The day infrastructure marched on the martech application layer

The martech infrastructure wars went hot last week as Databricks launched an agentic CDP, CustomerLake, at their Data + AI Summit in San Francisco.

That sure stirred the martech platform pot.

Up to now, I would have categorized Databricks as primarily an infrastructure company, one of the leading data layer platforms along with Snowflake, Google BigQuery, Amazon Redshift, and Microsoft Fabric.

Even though none of these platforms were martech products per se, I’ve been saying for several years that they were driving some of the greatest advances in our industry. Why? Because the biggest technical challenge in martech for forever has been the integration of data across the stack and the organization.

Let’s start there.

He who integrates the data integrates the universe

We’ve tried all sorts of ways to solve this integration problem. Initially by building point-to-point integrations between individual products. That quickly became unmanageable as the number of products in the stack grew. It created n² complexity, where each app needed a bespoke integration to each other app we wanted to work with it. (Spoiler: we simply left most of them unintegrated. Silo City.)

We then evolved to more hub-and-spoke platforms — center-of-gravity applications such as Salesforce and HubSpot, the whole CDP space, and integration-platform-as-a-service (iPaaS) providers such as Zapier and Workato. Integrate an app once to the platform, and it was connected to every other app integrated with that platform. Sort of. The platform and each integration often constrained what could flow between them to a subset of the possible data you might want shared. Some saw your data as their moat, which disincentivized them from being fully open. The architecture was less complex, with only n integration points (more or less). Yet integration pain remained.

With the rise of cloud data warehouses/lakehouses, more and more apps pushed data down into that shared data substrate, as customers demanded to run their own cross-app analytics and machine learning. As apps started to also pull data out — a process unsexily known as reverse ETL — these data platforms acted as a new kind of hub that could pass any data across the stack in a hub-and-spoke pattern.

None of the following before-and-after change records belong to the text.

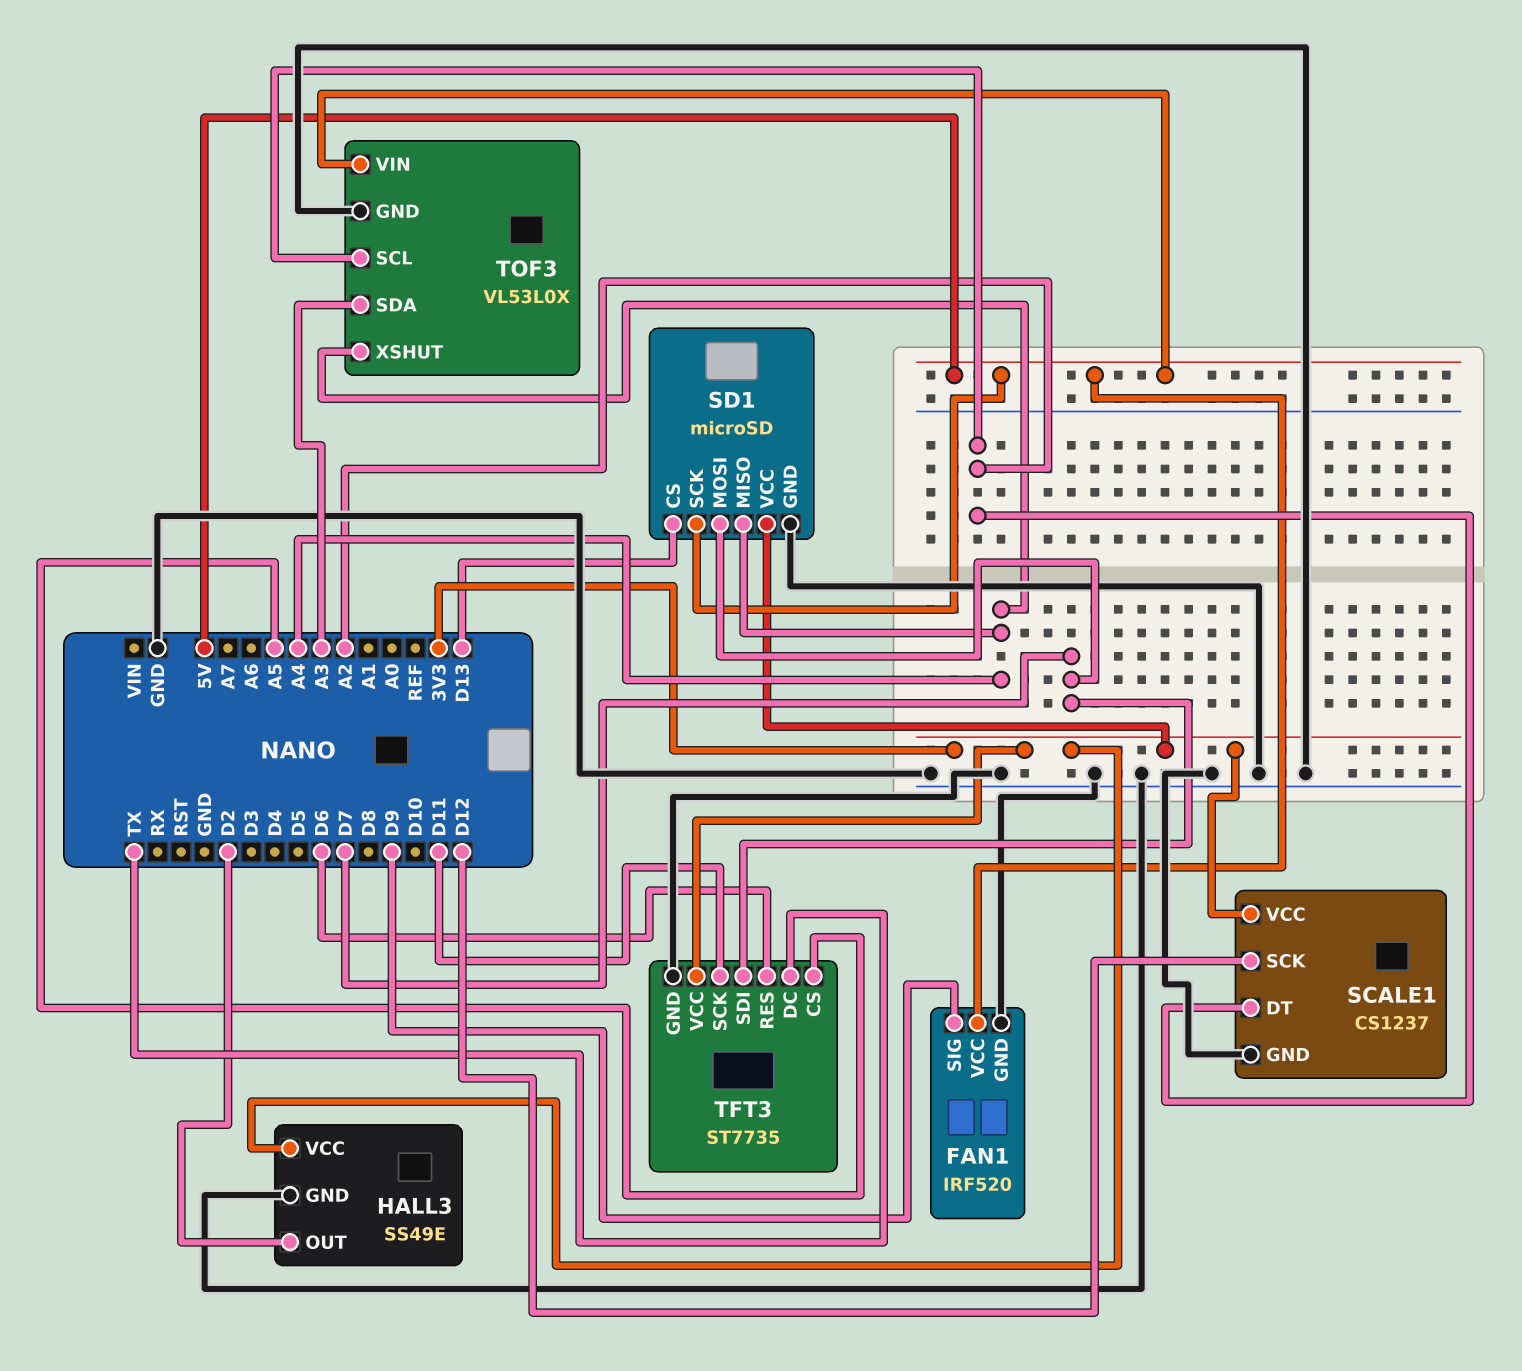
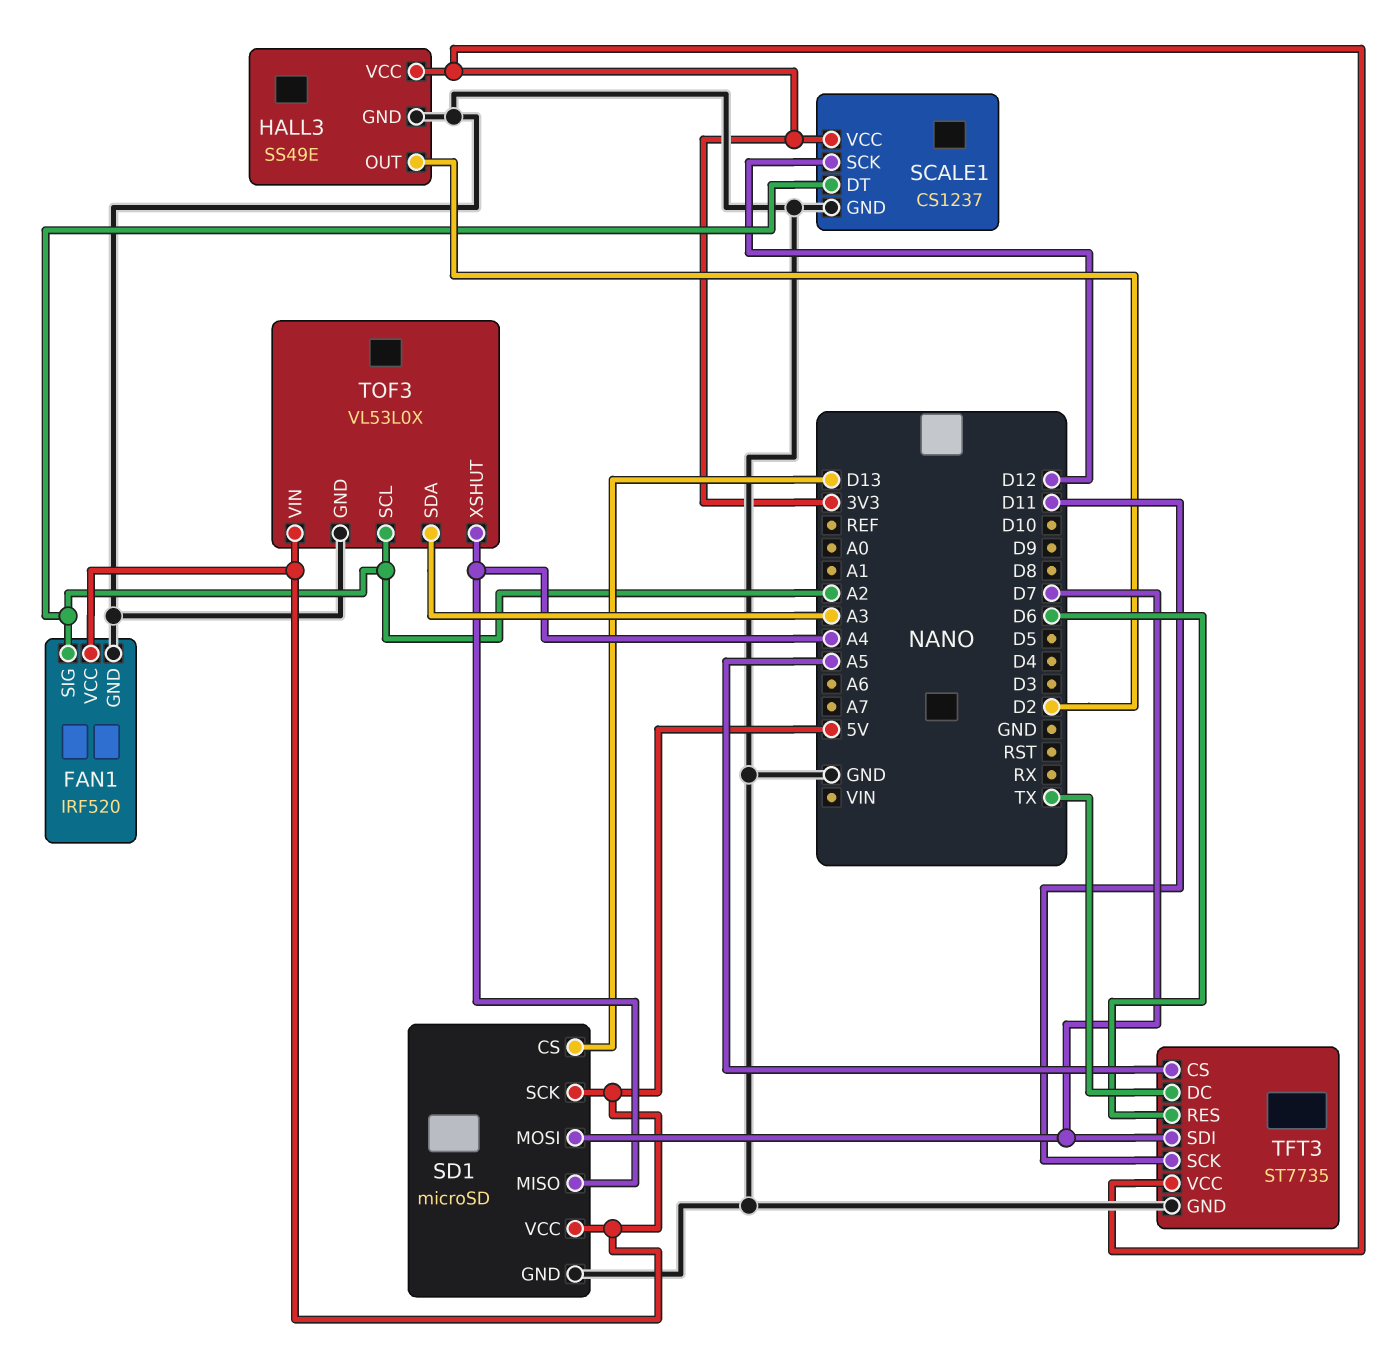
FAN1 pin SIG: D9 -> A2
SD1 pin VCC: 3V3 -> 5V

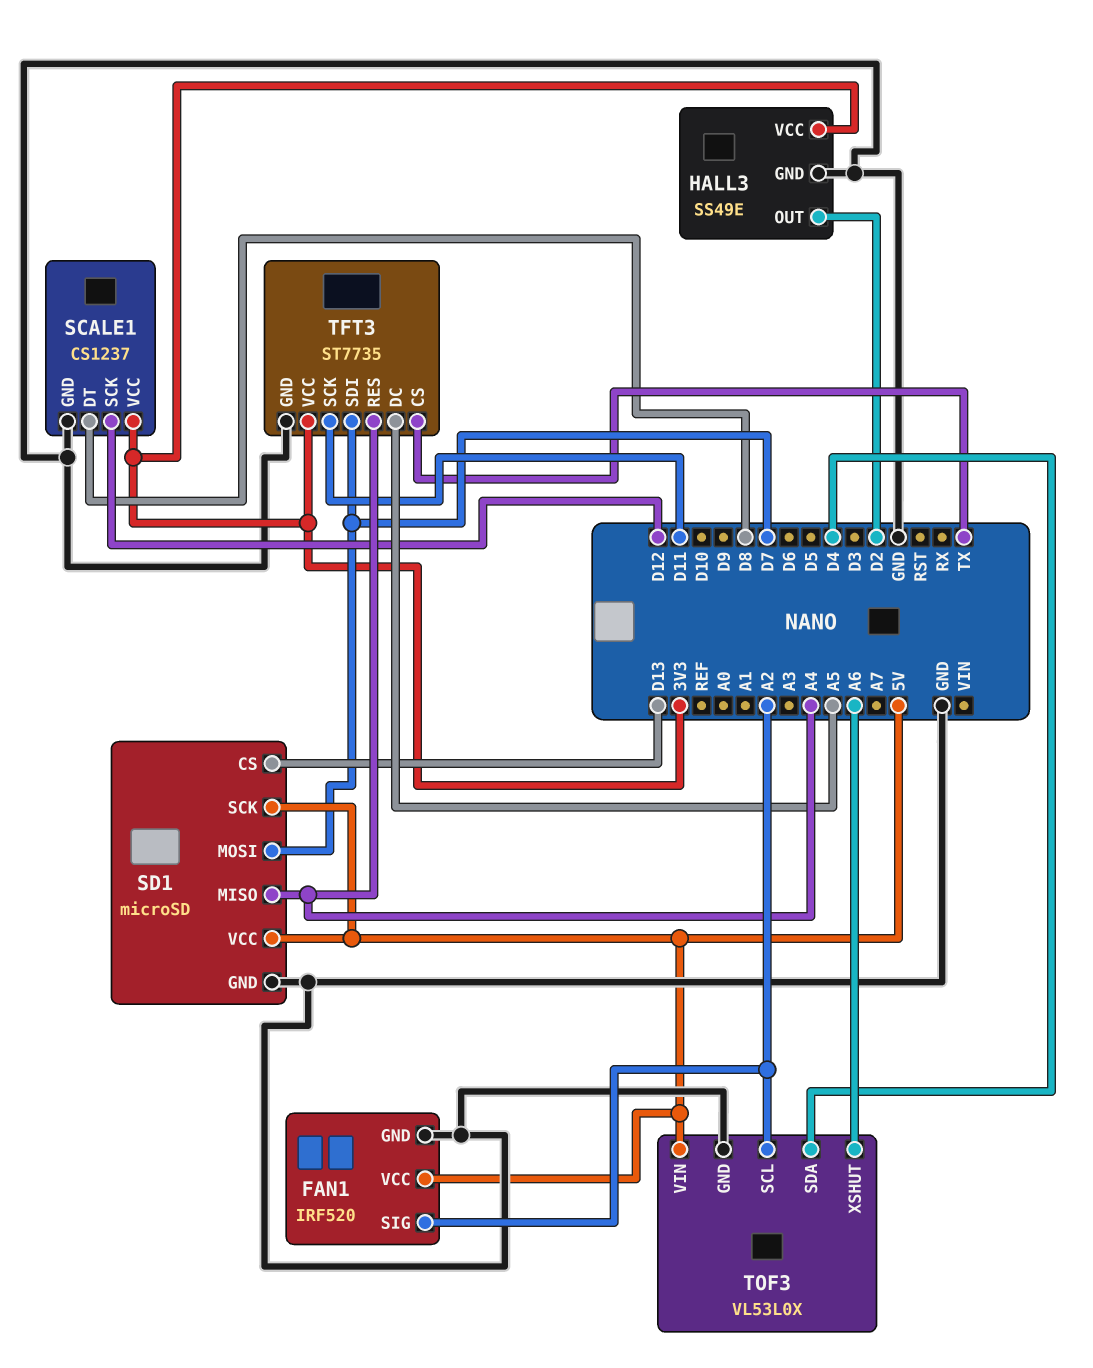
SCALE1 pin DT: A2 -> D8
TFT3 pin CS: A5 -> TX
TFT3 pin DC: TX -> A5
TFT3 pin RES: D6 -> A4
TOF3 pin SDA: A3 -> D4
TOF3 pin XSHUT: A4 -> A6

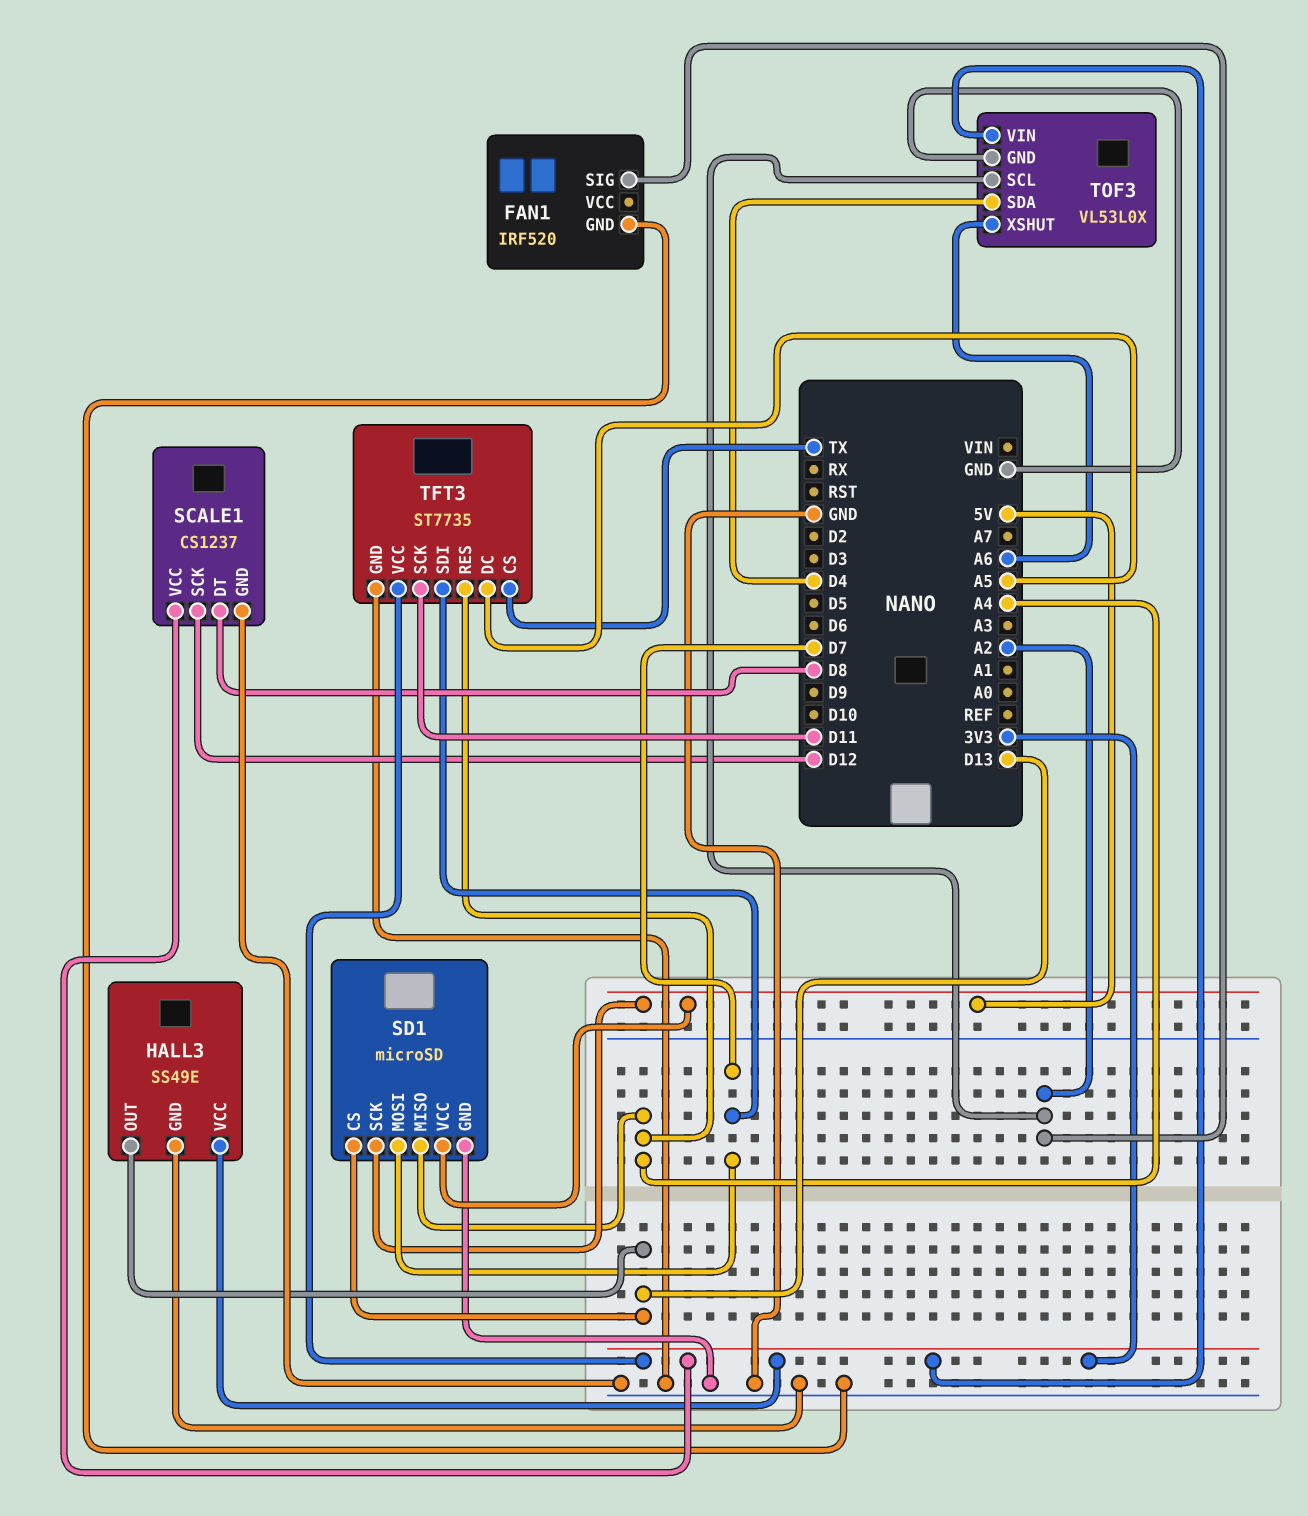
FAN1 pin VCC: 5V -> none
HALL3 pin OUT: D2 -> D13
TOF3 pin VIN: 5V -> 3V3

The real “ah ha” moment came by asking: what if we didn’t pull the data out, but just worked with it in place, directly in the data warehouse/lakehouse?

That was the spark for the composable CDP, a term coined by Hightouch in 2022. Over the next several years, nearly every vendor in the CDP space adopted some variation of “composable” and “zero-copy” capabilities with data warehouses/lakehouses — often with vehement debate about the proper use of those terms. After all, there had to be egress of some data in order to activate it.

Overall though, this approach represented another leap forward in reducing integration complexity. I hand-wavily estimated it as log n complexity — the shallow blue curve on the graph above. Still some work to be done, but significantly less overhead per app.

What if the warehouse/lakehouse was the CDP?

Speaking of leaps, it’s not much of one to think you could further optimize the whole system by building a CDP that was fully embedded inside your warehouse/lakehouse platform. The only thing that might hold you back would be the conventional divide between application and infrastructure businesses — and the tensions that crossing that divide would create with the CDP partners in your ecosystem. But honestly, the border between applications and infrastructure was already being overrun.

So when Databricks announced CustomerLake, the reaction from most people was: surprised, not surprised.

From a first look, it is a full-blown CDP that can build customer 360 profiles, create and refine segments, resolve and enrich identities, and power real-time personalization.

What makes it “agentic” is a collection of (1) profile agents that work autonomously to clean and maintain golden customer records as raw data continuously flows through the system and (2) marketing campaign agents that build audiences and campaigns and then autonomously optimize their decisions for individual customers. Databricks calls these self-learning campaigns that can evolve on their own “infinity campaigns.”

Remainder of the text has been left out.